As is the case for many across the industry right now, ESG has become one of our core pillars. There’s a huge focus on that. 

We have been working with internal teams around the globe to drive initiatives that ensure we have the appropriate KPIs for improving our carbon footprint and also demonstrating ESG credentials. It’s absolutely at the forefront of everyone’s mind right across the finance industry. 

I also think there’s big competition for assets with high valuations right now – and having that combined with ESG awareness is a challenge for the industry. 

People are looking at what they’re buying and considering what it might look like in five or 10 years’ time, and then they’re making sure that’s sustainable. We’ve seen businesses hiring heads of sustainability to do that – it’s a key focus for our industry.

Other market trends that we’re keeping an eye on are things like the consolidation and rationalisation of business partners. There’s a lot of consolidation going on in the islands at the moment. 

Covid-19 may, of course, present more challenges and I think the one thing we are all mindful of is the increased regulatory burden on clients and on businesses. 

I don’t think of that as a negative, but we need to be very smart around how we balance what we do from a regulatory point of view. We need to make sure we are operating within those regulations while still providing ultimate service to the client at an appropriate price.

Another hot topic you’ve written about in the past is the representation of women within the financial services sector – in particular at board level. What are your views on why we still face such a challenge in this area and your approach to tackling it?

Yes it’s important to me. I don’t think approaching it by quota is the answer, as some do. For me, it’s much more important to make sure that you have the right skillset and that the right people have the opportunity to provide that skillset. 

I’ve built a really strong senior leadership team here in the Guernsey office, and it’s great we are fairly equal in terms of gender and diversity. But we did that by focusing on getting the right skillsets around the table – regardless of gender.

I’m also really proud that, in Guernsey generally, women make up more than 25% of the directors on the island – which is a really strong statistic globally, even if it isn’t yet as high as we would like.

We have some really good female leaders and role models on the island, including some who work in our office.
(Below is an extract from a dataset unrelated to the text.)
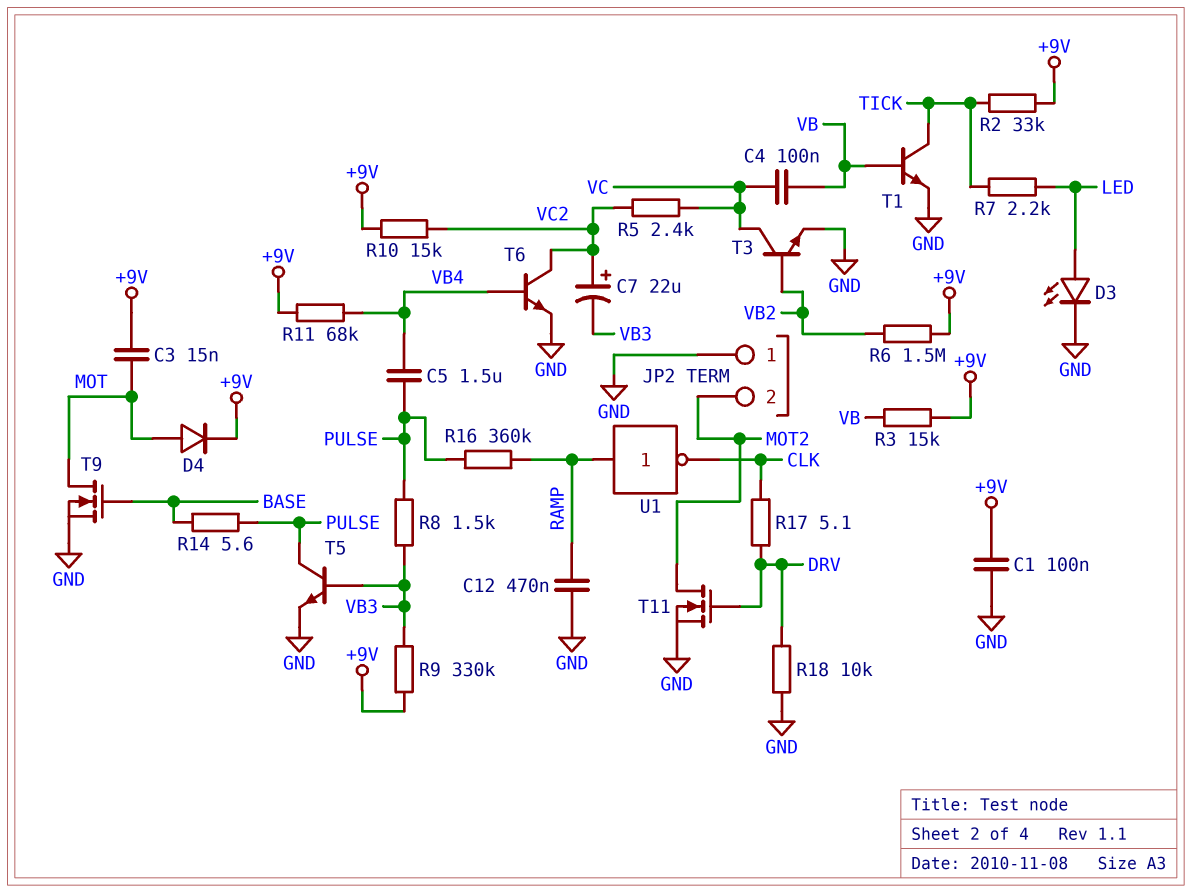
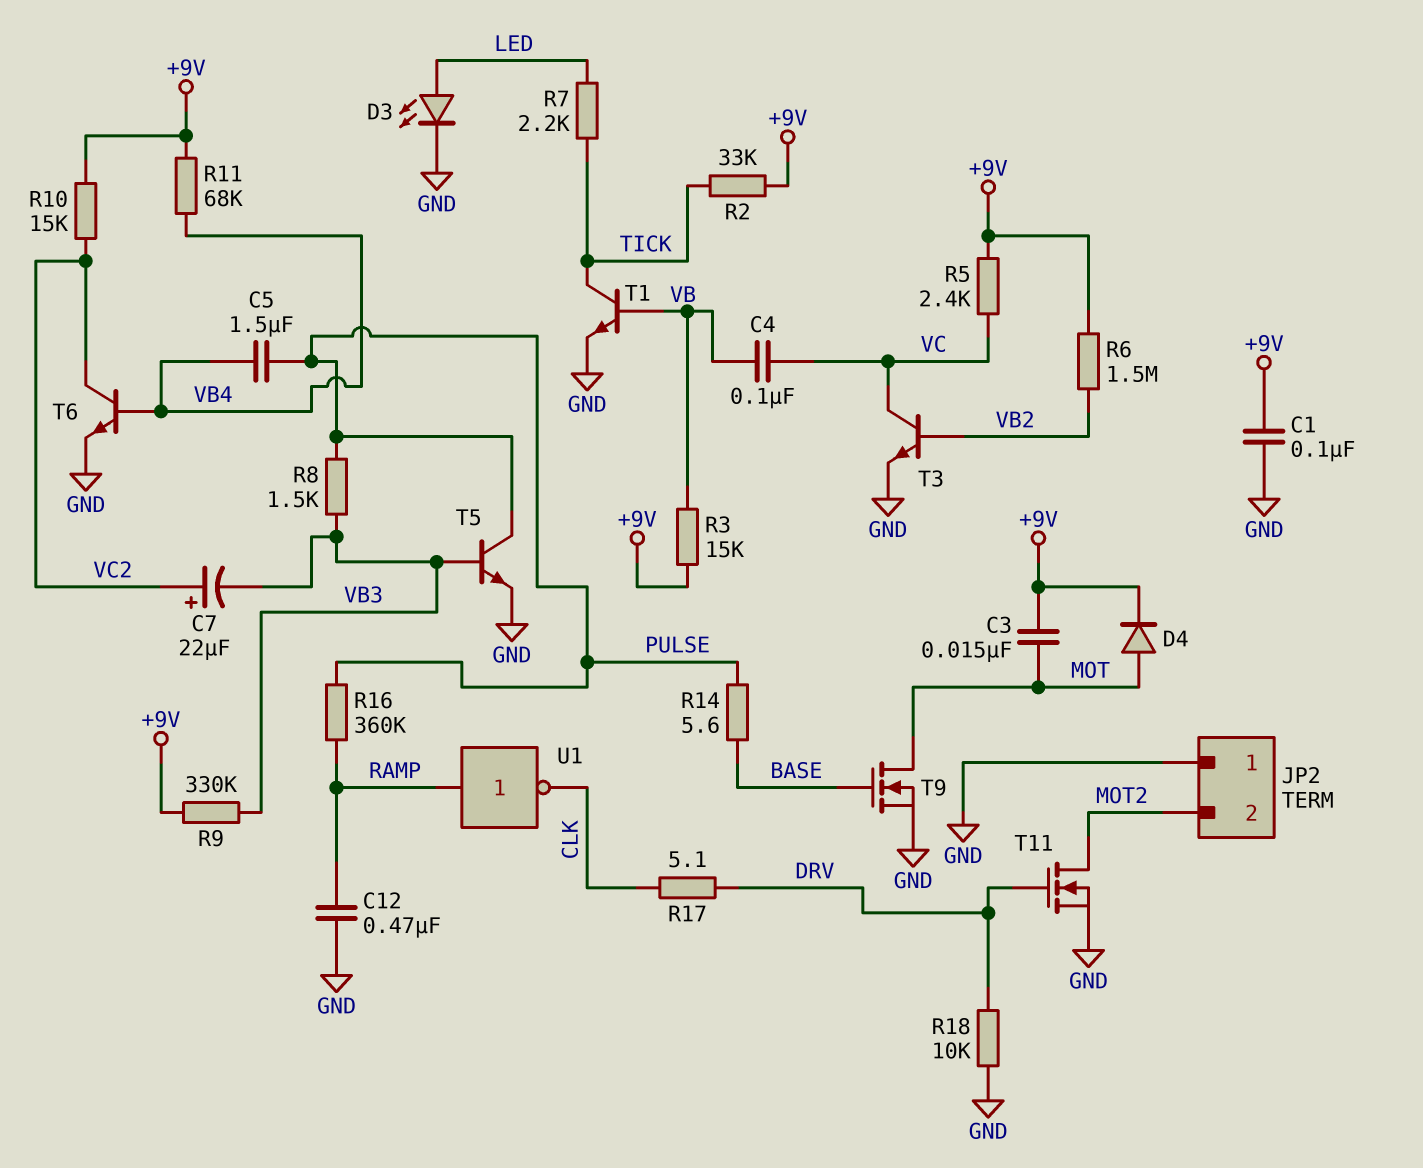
R5: 2.4k (VC, VC2) -> 2.4k (+9V, VC)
It’s a small community, a lot of us know each other, which means we are able to have discussions and to network.  

Much of that has been borne out of the fact that we’ve had some really good male leaders on the island who have been keen to promote and support that type of initiative. Certainly, all businesses benefit from having a diverse board in my opinion.

That’s certainly a strength of Guernsey – but what are the other strengths of the island that mean it is likely to remain a strong jurisdiction for funds activity going forward?

Our legislative and regulatory landscape obviously plays a big role in our appeal and will continue to do so. The International Stock Exchange (TISE) is also based here – that’s really useful and we have a strong relationship with TISE.

There are around 800 funds set up in Guernsey alone and Jersey’s even bigger.

While there are always threats to our standing, such as the murmurings around global tax rates and the like, I think the Channel Islands are bigger than that. 

If you look back over the past 10 or 15 years, we have seen constant change, including political and regulatory change, but we have retained our strength and our standing. 

We see that strength in our everyday work at Intertrust Group – in the fact that we have so many outstanding professionals in the offices in both islands, which enables us to understand the factors that we face and look at ways to enhance our client offering.

I think that’s a big part of the reason people choose Intertrust Group in the islands.

FACT FILE

Name: Marie McNeela
Role: Managing Director, Intertrust Guernsey
Born: UK
Family: Married; with two children
Home: Guernsey
Hobbies: “Partly I’m a taxi driver to my kids. I enjoy travelling to new places and I also love skiing; I’ve definitely missed that in the Covid-19 world. As a working mum, I spend a lot of time either at work or with my family.”